# Wine Labels Direct



## ibglowin (Aug 11, 2009)

I have been having fun making labels and ordering them from this website:

http://www.winelabelsdirect.com/

They have a nice selection and the labels are customizable to say pretty much exactly what you want.

Here is one of my latest for a kit I ordered today.
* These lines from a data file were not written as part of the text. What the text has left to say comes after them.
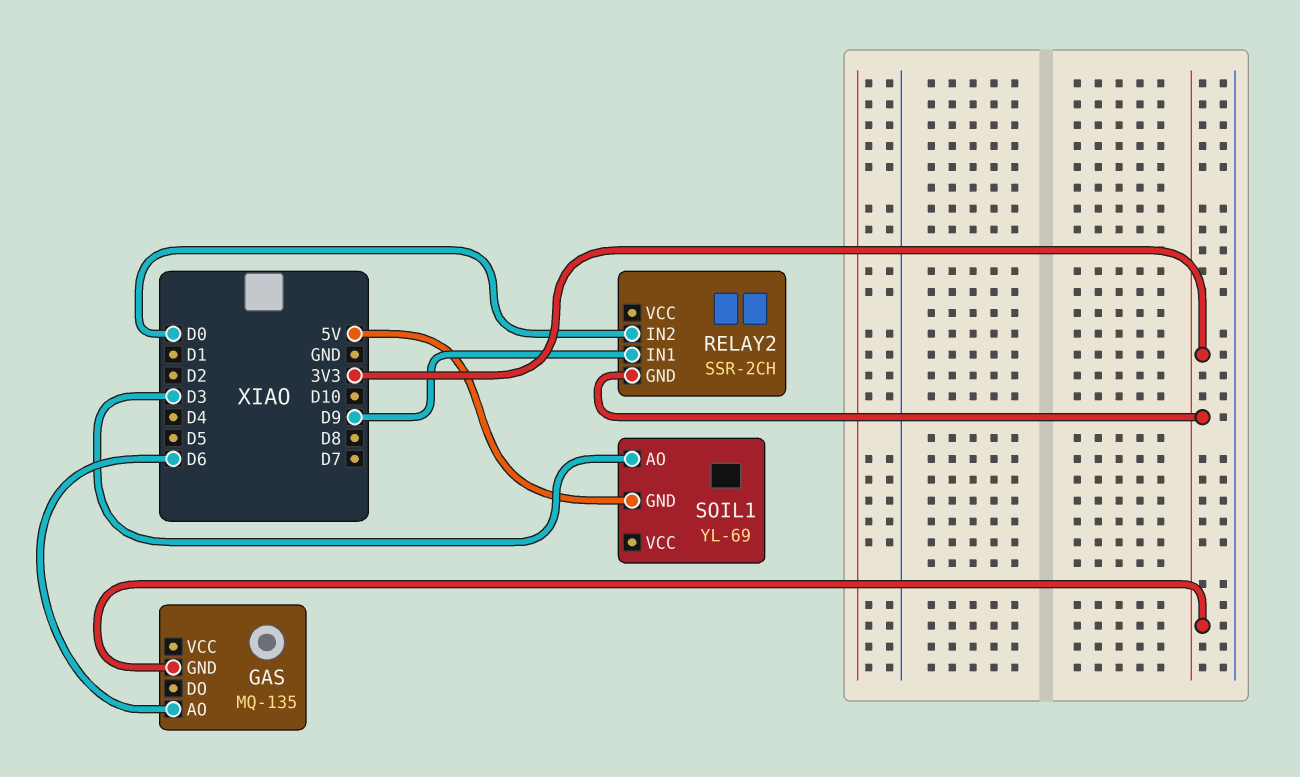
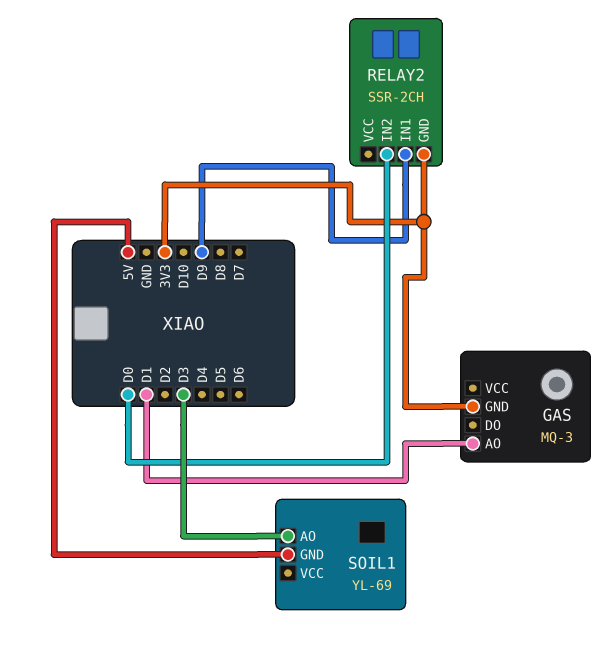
GAS: MQ-135 -> MQ-3
GAS pin AO: D6 -> D1

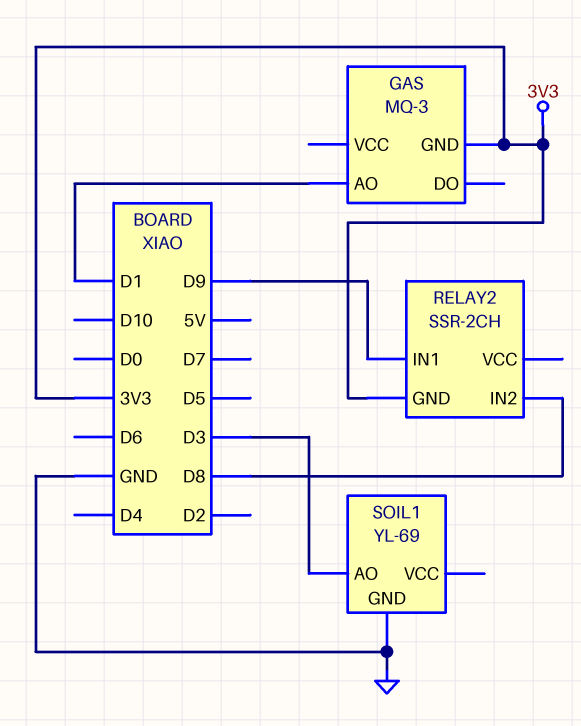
RELAY2 pin IN2: D0 -> D8
SOIL1 pin GND: 5V -> GND

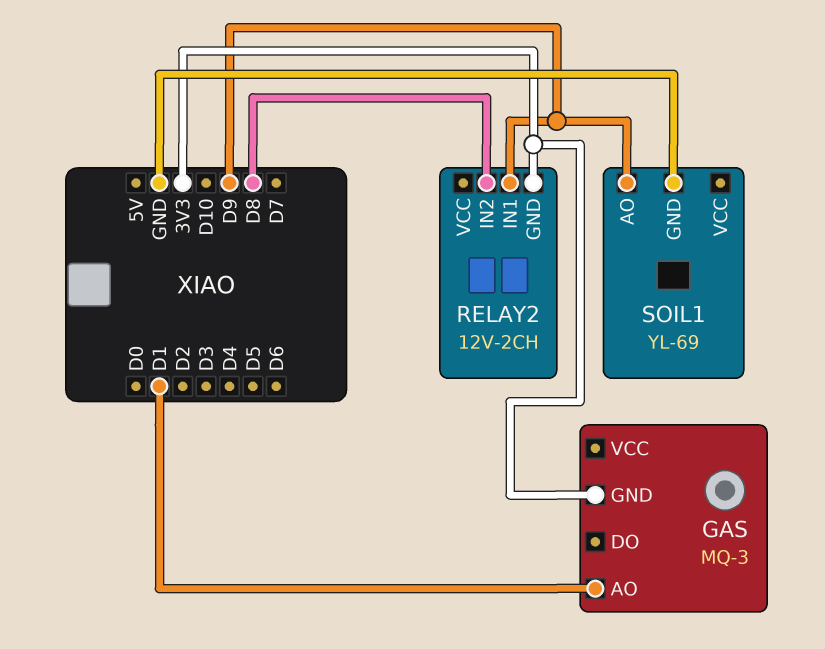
RELAY2: SSR-2CH -> 12V-2CH
SOIL1 pin AO: D3 -> D9

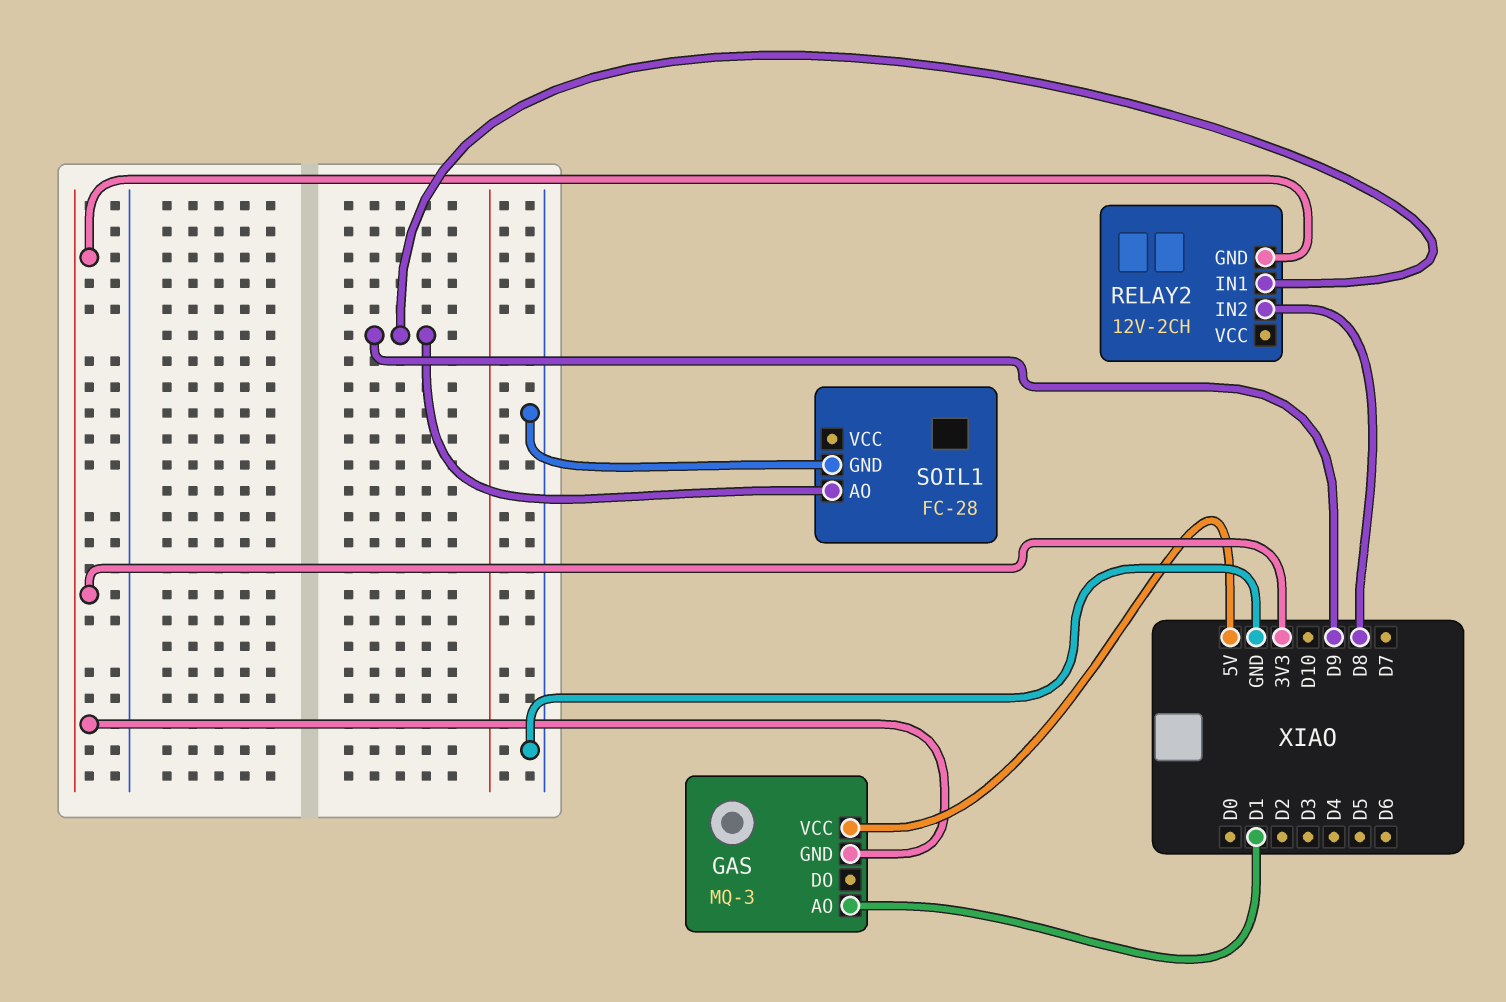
GAS pin VCC: none -> 5V
SOIL1: YL-69 -> FC-28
Prices are reasonable, fast shipping as well. They have a pretty cool feature that allows you to make the label and then it convert it to a beautiful PDF which you can save and do all kinds of fun things with if you catch my drift....


----------



## vcasey (Aug 11, 2009)

The label looks great, but the real question is what Amarone kit are you making.
VC


----------



## ibglowin (Aug 11, 2009)

MM All Juice!


----------



## Fly*guy (Aug 11, 2009)

thanks for the tip ibglowin




Always looking for more label choices


----------



## smurfe (Aug 12, 2009)

Nice looking labels but I have to say I hate their website. Don't tell you anything till you sign up for a user account. I have to give them my private info to find out what their product costs.


----------



## smurfe (Aug 12, 2009)

Here is where I ordered labels from until I got a Mac. I have their software and bought their POP labels. 


http://www.stoneycreekwinepress.com/


----------



## hannabarn (Aug 12, 2009)

I agree with smurfe. Not a good web site!


----------